Relations with Islamabad are as bad as they were after the 26/11 attacks in Mumbai in 2008, if not worse. Ties plunged further after Aug­ust 5 when Islamabad expelled India’s envoy and recalled its high commissioner to New Delhi. Pakistan has kicked off a shrill campaign to draw attention to the Kashmir issue which has met with an underwhelming response given Islamabad’s own political and economic crises and it being ‘grey listed’ by the Financial Action Task Force (FATF) global lens for failing to crack down on terrorist groups.

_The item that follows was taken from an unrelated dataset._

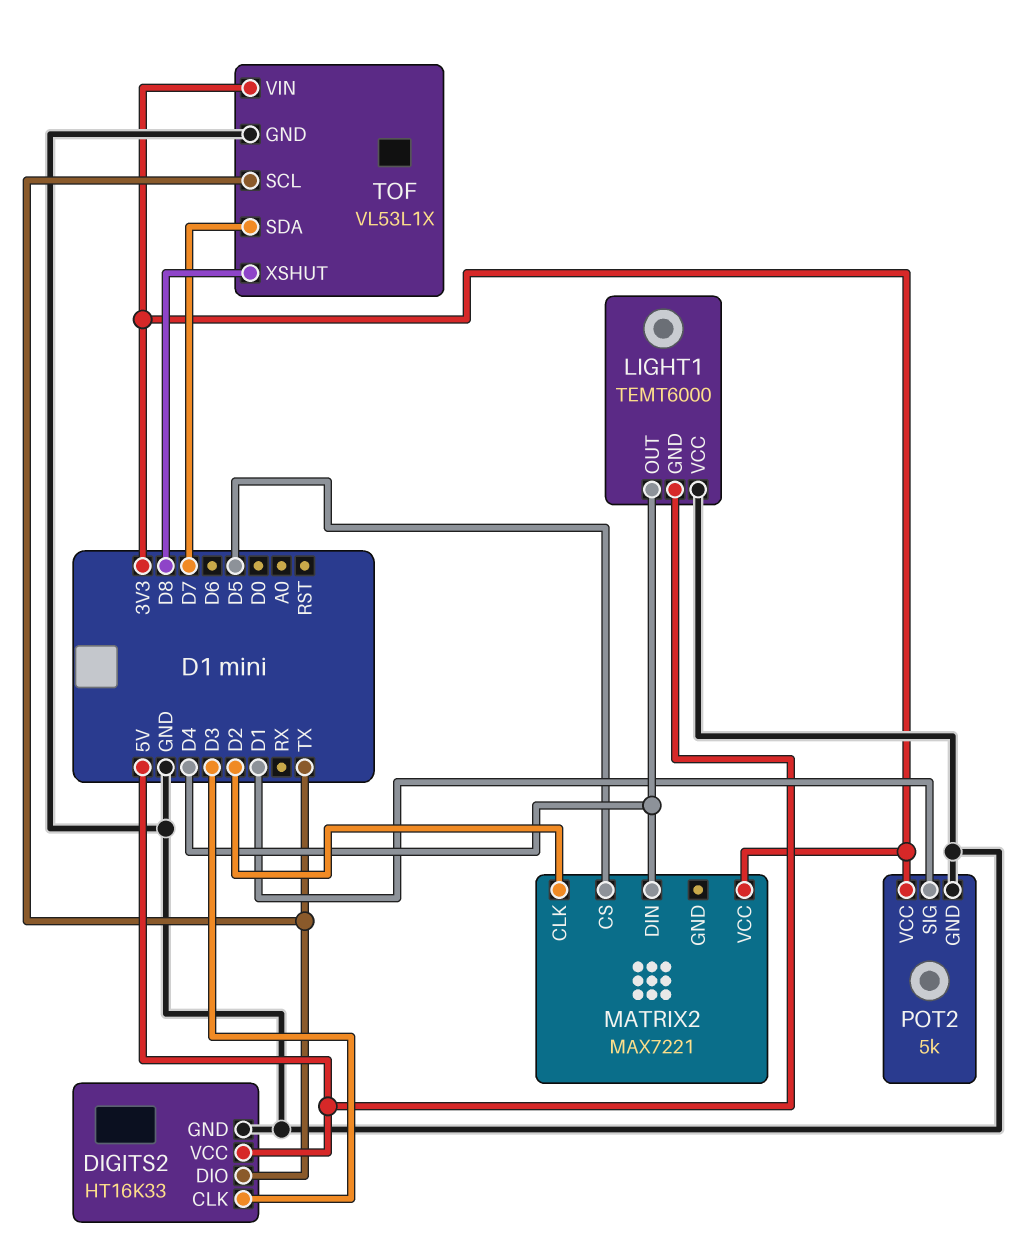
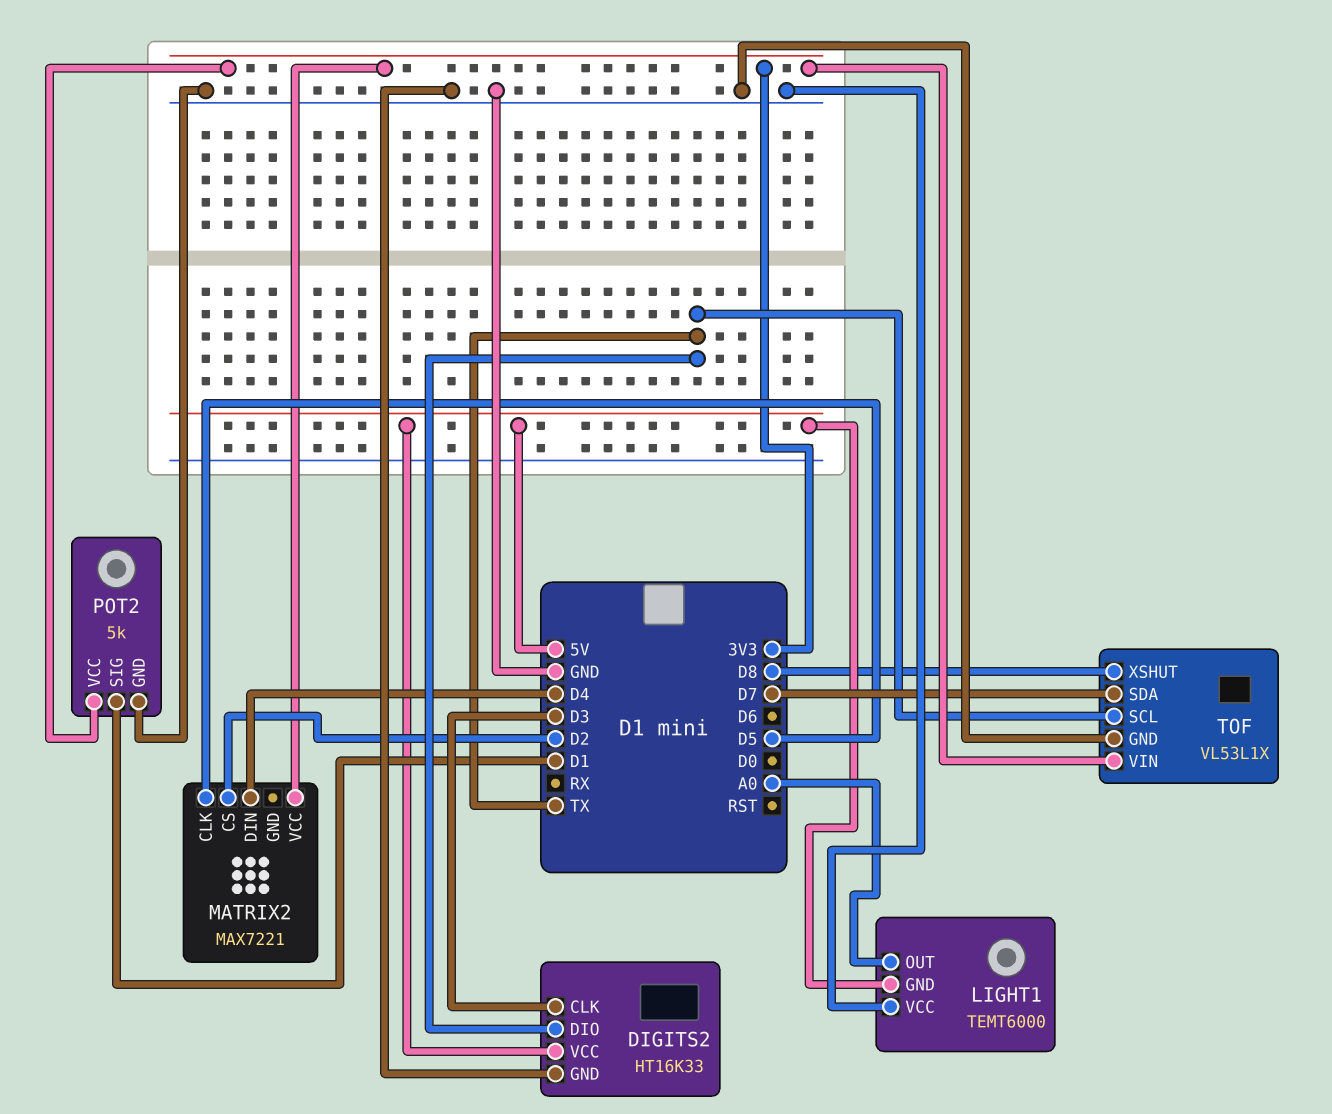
LIGHT1 pin OUT: D4 -> A0
MATRIX2 pin CLK: D2 -> D5
MATRIX2 pin CS: D5 -> D2

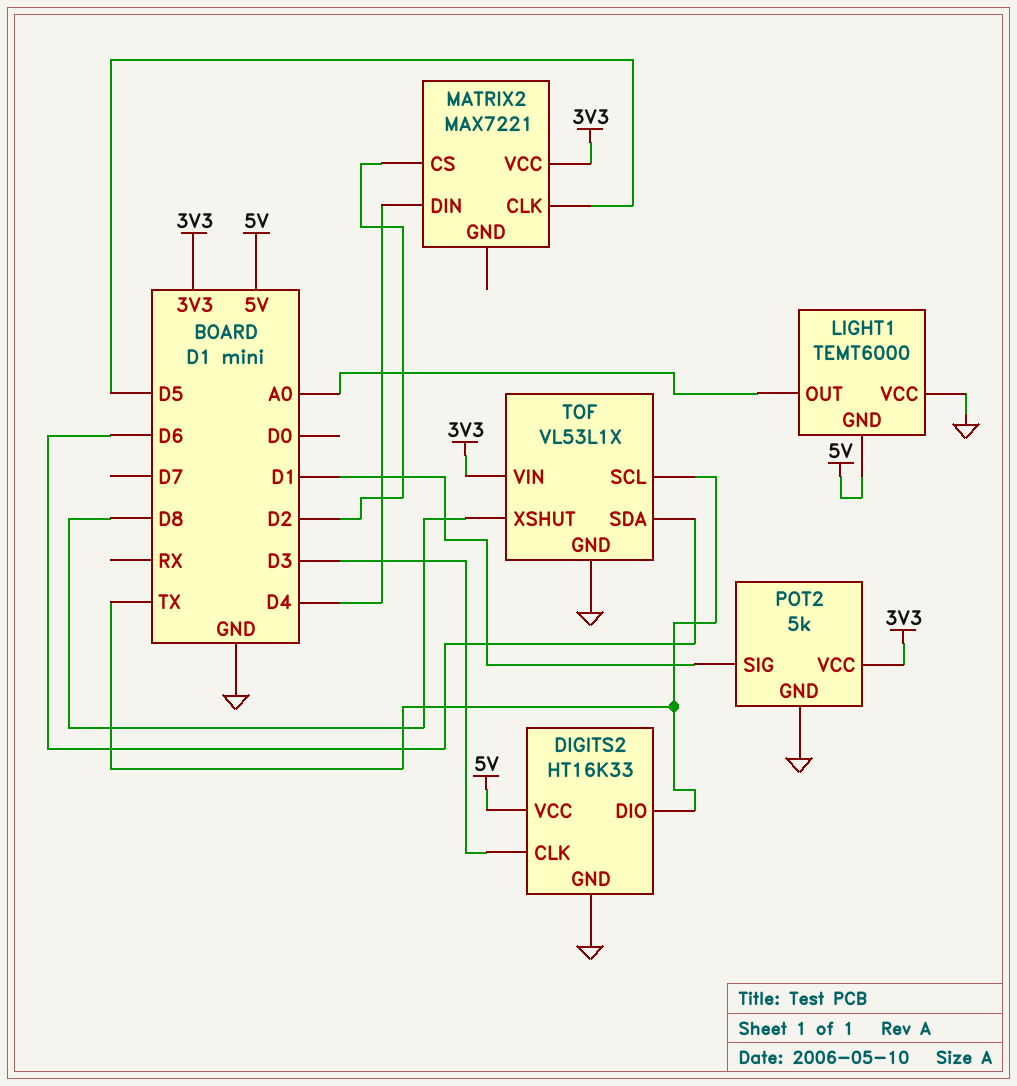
TOF pin SDA: D7 -> D6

India’s stand that ‘talks and terror don’t go hand in hand’ is likely to be further buttressed by what seems like overwhelming public support for its Pakistan policy. Seventy two per cent of MOTN respondents are satisfied with the way the Modi government has handled relations with Pakistan under Imran Khan. Indeed, 38 per cent feel they have been handled rather well. And 59 per cent said ‘India should not have any bilateral talks with Pakistan unless there is a total end to cross-border terrorism’.

India has meanwhile stepped up eff­orts to engage diplomatically with China. Modi and Chinese president Xi Jinping have defused tensions since the 72-day standoff at Doklam in Bhutan in 2017 by holding two informal summits. The first one in Wuhan and the second in Mahabalipuram last October, have signalled India’s belief that diplomacy is the only way to resolve the vexed boundary dispute with China.

The two militaries have met at the levels of army commanders ever since and set up hotlines to resolve border issues at their level and not let them escalate. Beijing, however, continues to pressure India at the behest of its close ally Pakistan. On January 16, the US, France, Russia and the UK jointly blocked a second attempt by China to raise Kashmir at the United Nations.

The public signall­ing between India and China, however, is largely positive. Thirty eight per cent respondents think that India’s relations with China have improved in the past five years. This score has gone down only by 3 percentage points from the previous MOTN survey, indicating that the government is largely steering a steady course on the external front.

Cross-border terrorism, at 24 per cent, remains the single-largest fear for a majority of respondents though this percentage has been on the decline. In the MOTN survey conducted in January 2017, cross-border terror was the number one concern for 44 per cent of respondents. This steady decline could be because there have been no major terror attacks since the February 14 attack, a rare feat for which the government’s zero tolerance policy can take full credit.

Even as it continues to ratchet up pressure on Pakistan, the worry on the security front is now internal. Close to half the respondents saw growing cases of violence inside India as the biggest threat to internal security. Combined with the scores for communal violence, caste violence, mob violence (cow-related or otherwise), close to 48 per cent of those surveyed see these as the biggest threats to internal security. Sixty-six percent respondents were worried about different manifestations of internal violence, indicating this to be the most serious challenge for the government.